Baca berita tanpa iklan. Gabung Kompas.com+
Laurentius Purbo Christianto
Dosen

Dosen Fakultas Psikologi Universitas Katolik Indonesia Atma Jaya

Belajar Sabar

Kompas.com - 20/07/2022, 19:02 WIB
Anda bisa menjadi kolumnis !
Kriteria (salah satu): akademisi, pekerja profesional atau praktisi di bidangnya, pengamat atau pemerhati isu-isu strategis, ahli/pakar di bidang tertentu, budayawan/seniman, aktivis organisasi nonpemerintah, tokoh masyarakat, pekerja di institusi pemerintah maupun swasta, mahasiswa S2 dan S3. Cara daftar baca di sini

KATA sabar bukan kata yang asing; ia digunakan untuk menguatkan dalam cobaan, meneguhkan tujuan, dan memberi harapan dalam penantian.

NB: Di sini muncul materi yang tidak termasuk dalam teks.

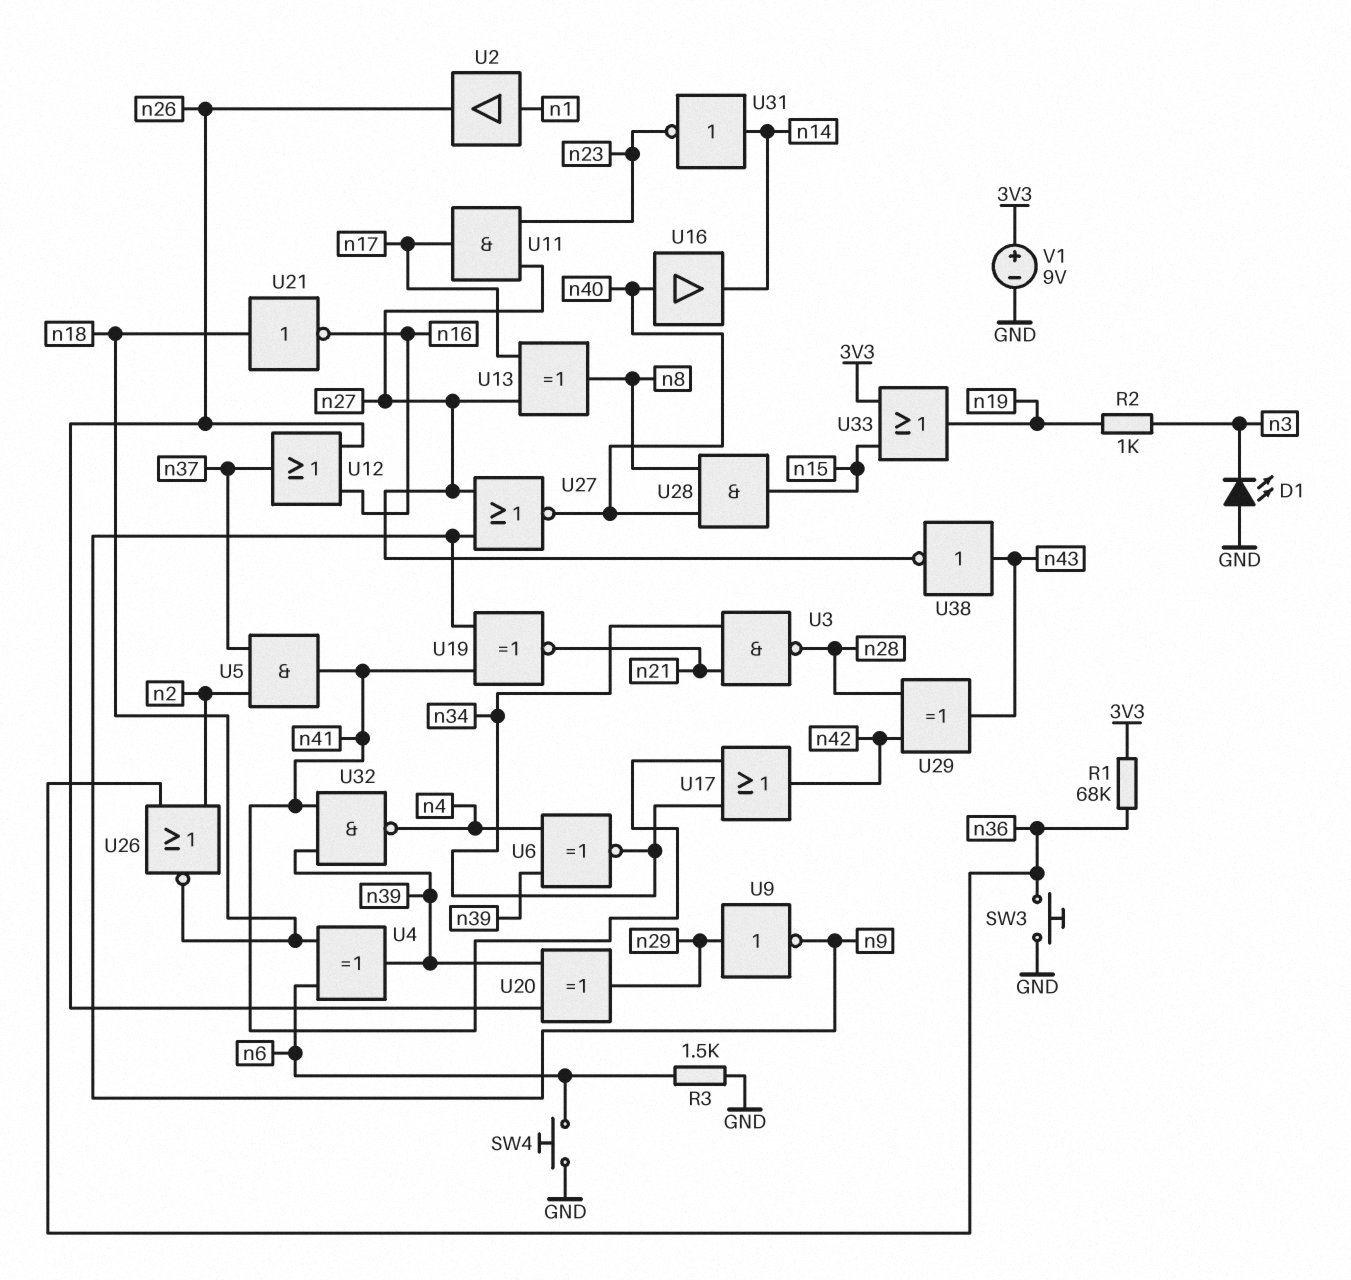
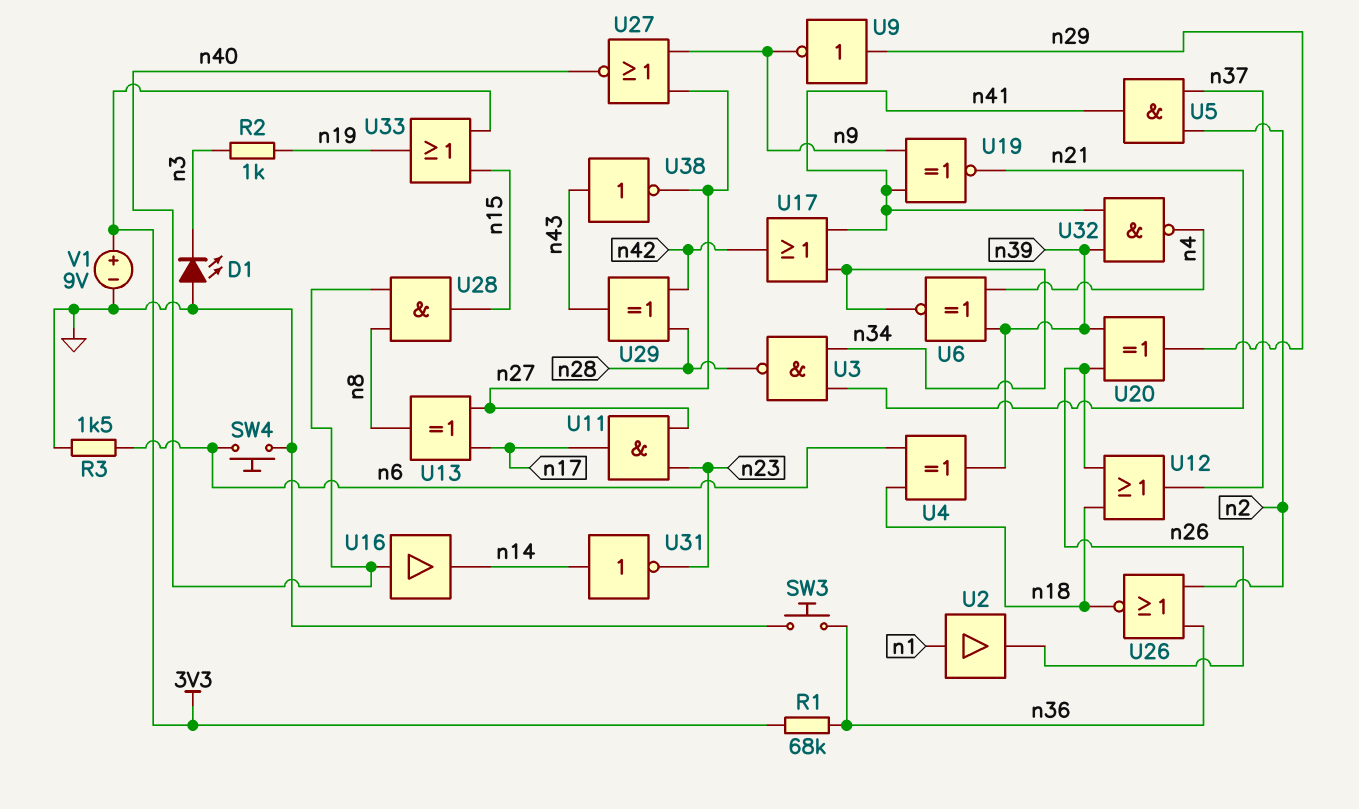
U12: OR (in n16, in n26, out n37) -> OR (in n18, in n26, out n37)
U21: NOT (in n18, out n16) -> none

Di Indonesia, paling tidak di masyarakat suku Jawa, kata ini sering digunakan. Kalimat “yang sabar ya…” sering terdengar saat kita mengalami kegagalan, penundaan, kehilangan, dan penantian.

Kita tidak jarang menggunakan kata “sabar” bagi orang lain yang terpuruk, gagal, ataupun sedang menunggu.

Sabar merupakan salah satu ajaran dalam berbagai agama. Kata ini tertulis dalam Al-Qur’an, Injil, Kitab Sarasamuccaya di agama Hindu, serta Dhammapada di agama Budha.

Pada berbagai ajaran agama, sabar disebut sebagai karakteristik utama individu yang beriman. Sabar merupakan laku hidup orang beriman sekaligus hasil dari laku hidup doa yang tekun.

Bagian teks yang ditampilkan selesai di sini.